Charlotte Figi, Charlotte's Web & the CBD Turn

Charlotte Figi was born on October 18, 2006, in Colorado Springs. She was a twin. By the time she was three months old, she was having seizures. The diagnosis was Dravet syndrome — a severe form of epilepsy caused by a genetic mutation affecting sodium ion channels in the brain. Dravet is rare, debilitating, and largely resistant to conventional treatment. By the time Charlotte was five, she was experiencing more than 300 grand mal seizures per week. She was confined to a wheelchair. She had stopped speaking. Every pharmaceutical intervention her parents and doctors attempted had failed.

The Stanley brothers

Joel, Jesse, Jon, Jordan, Jared, and Josh Stanley were six brothers operating a cannabis cultivation facility in Colorado. They had been crossbreeding cannabis strains and had produced a cultivar that was high in cannabidiol (CBD) and very low in tetrahydrocannabinol (THC). The strain had no recreational market — users reported no psychoactive effect. The brothers called it "Hippie's Disappointment."

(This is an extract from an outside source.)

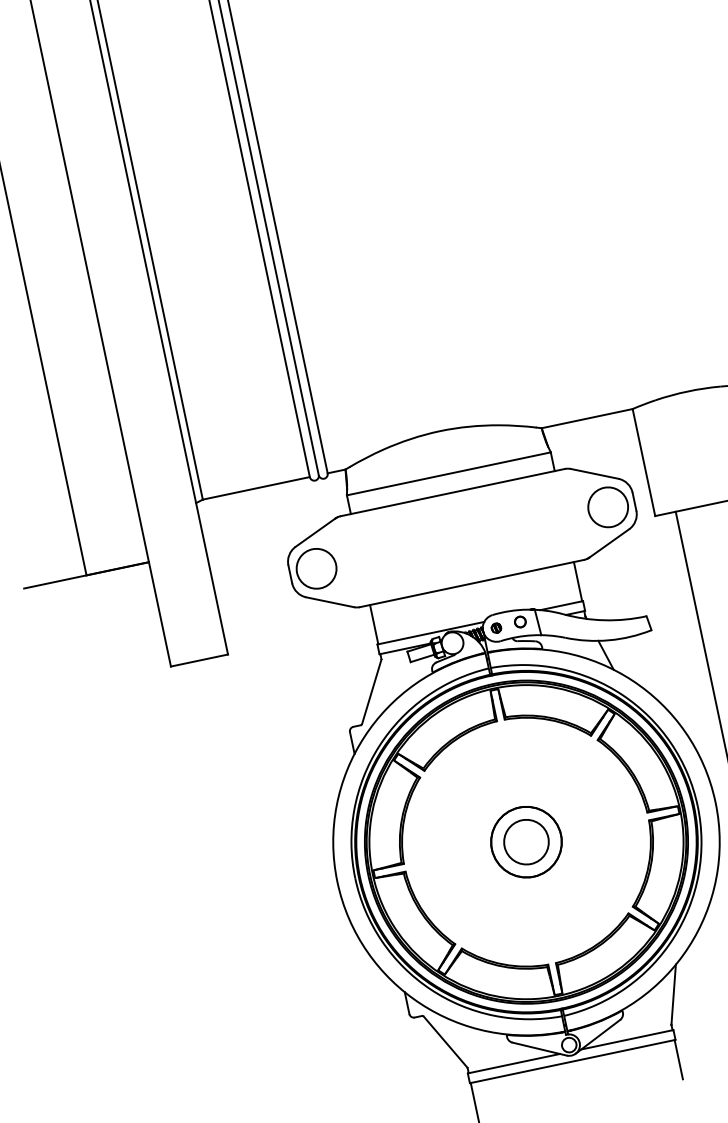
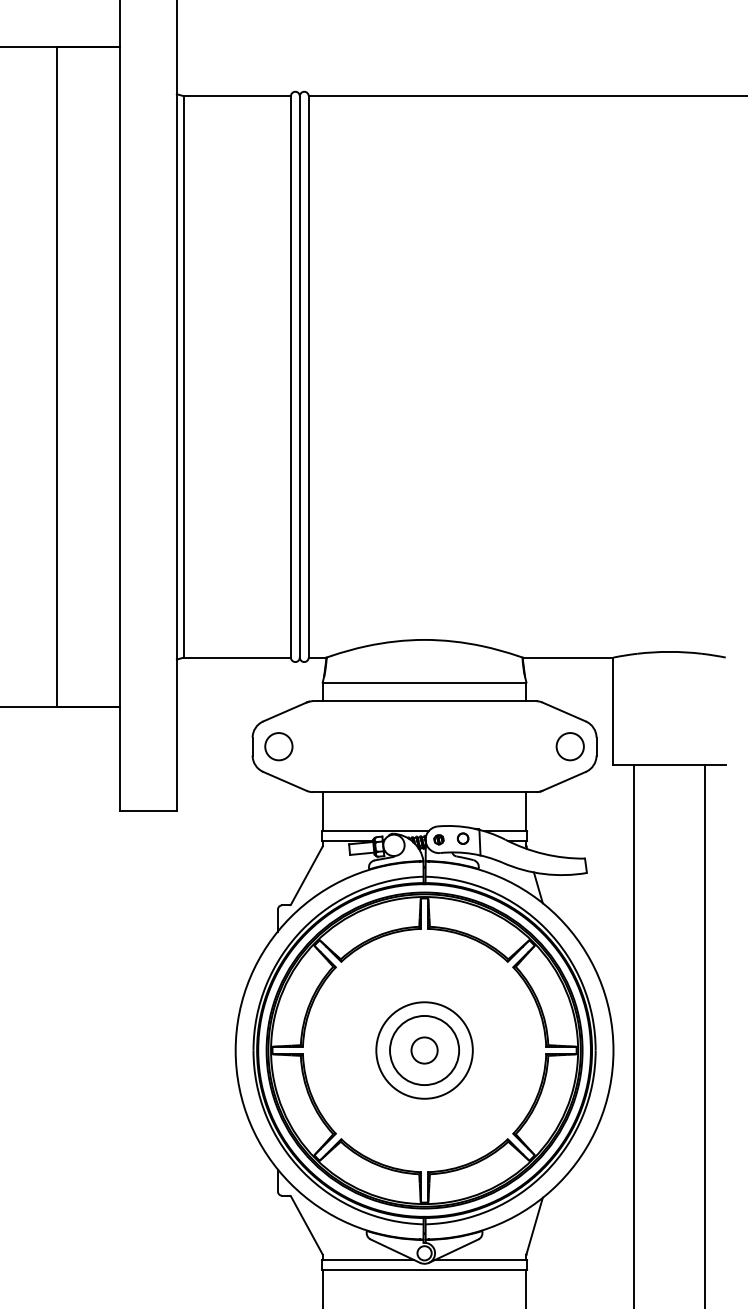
circle: (607, 507) -> (569, 746), size x0.7
circle: (316, 568) -> (278, 746), size x0.7
circle: (526, 842) -> (424, 1050), size x0.6
circle: (526, 842) -> (424, 1050), size x1.4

The Figi family, desperate after years of failed treatments, approached the Stanley brothers. Charlotte began treatment with an oil extract derived from the high-CBD strain. The results were immediate and dramatic.

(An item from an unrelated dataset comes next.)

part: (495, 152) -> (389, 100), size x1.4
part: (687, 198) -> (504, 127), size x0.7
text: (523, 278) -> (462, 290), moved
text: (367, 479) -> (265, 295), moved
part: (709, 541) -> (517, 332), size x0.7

Charlotte's seizures dropped from more than 300 per week to two or three per month. She began walking again. She began speaking again. The transformation was not a cure — Dravet syndrome has no cure — but it was the most significant improvement her family and doctors had seen from any intervention.

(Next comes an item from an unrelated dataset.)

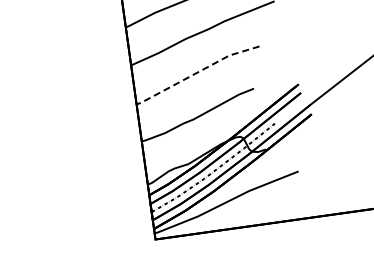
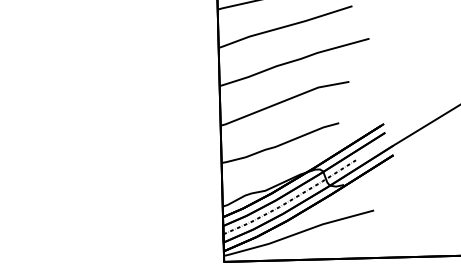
line: (196, 73) -> (283, 101), dashed -> solid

The Stanley brothers renamed the strain Charlotte's Web.

Sanjay Gupta and the CNN documentary

On August 11, 2013, CNN aired "Weed," a documentary by chief medical correspondent Dr. Sanjay Gupta. Charlotte Figi's story was the centerpiece. Gupta, a neurosurgeon who had previously written against medical cannabis, reversed his position on camera. His public apology was direct: "I didn't look hard enough, until now. I didn't look far enough. I didn't review papers from smaller labs in other countries doing remarkable research. I was too dismissive of the loud chorus of legitimate patients whose symptoms improved on cannabis."

The documentary reached an audience that reform advocates and clinical researchers had never been able to access. The image of a seven-year-old girl — not a counterculture figure, not a political activist, not someone who could be dismissed as seeking recreational access under a medical pretext — whose seizures had been brought under control by a cannabis extract that did not produce a high was transformative. It reframed the medical cannabis debate from an argument about marijuana to an argument about a suffering child.

Cannabis refugees

The documentary triggered a migration. More than 500 families with children suffering from severe epilepsy moved to Colorado in the months following the broadcast. They called themselves cannabis refugees — families who uprooted their lives and moved to a state where they could legally access a treatment that their home states prohibited. The phenomenon exposed the cruelty of the state-by-state patchwork: the same treatment that was legal in Colorado was a felony in many of the states these families fled.

Legislative and regulatory consequences

Charlotte's story catalyzed legislative action at both state and federal levels. States that had resisted medical cannabis began passing narrow "CBD-only" laws — legislation that authorized CBD extracts while continuing to prohibit cannabis in all other forms. These laws were often inadequate in practice but represented a political breakthrough: legislators who would never have voted for a medical cannabis bill could support a measure framed around pediatric epilepsy.

The trajectory from Charlotte's Web to Epidiolex traced the path the FDA requires: anecdotal evidence, clinical investigation, controlled trials, approval. The FDA's approval of Epidiolex in 2018 for the treatment of Dravet syndrome and Lennox-Gastaut syndrome was the federal government's first official acknowledgment that a cannabis-derived compound had accepted medical use — directly contradicting the Schedule I classification that held, as a matter of federal law, that cannabis had none.

Charlotte's story also contributed to the political momentum behind the 2018 Farm Bill, which removed hemp (cannabis with less than 0.3% THC) from the Controlled Substances Act entirely. The demand for CBD products that Charlotte's Web had created was a significant commercial and political force behind the hemp legalization provisions.

Charlotte's death

Charlotte Figi died on April 7, 2020, at the age of thirteen. The cause was likely complications from COVID-19, though she had been hospitalized with seizure-related issues prior to contracting the virus. Governor Jared Polis proclaimed Charlotte Figi Day in her honor.

She had lived seven years longer than anyone expected when her seizures were at their worst. In those years, she changed American drug policy more profoundly than any other single patient in the history of cannabis reform — not through advocacy, not through litigation, but simply by getting better when nothing else had worked.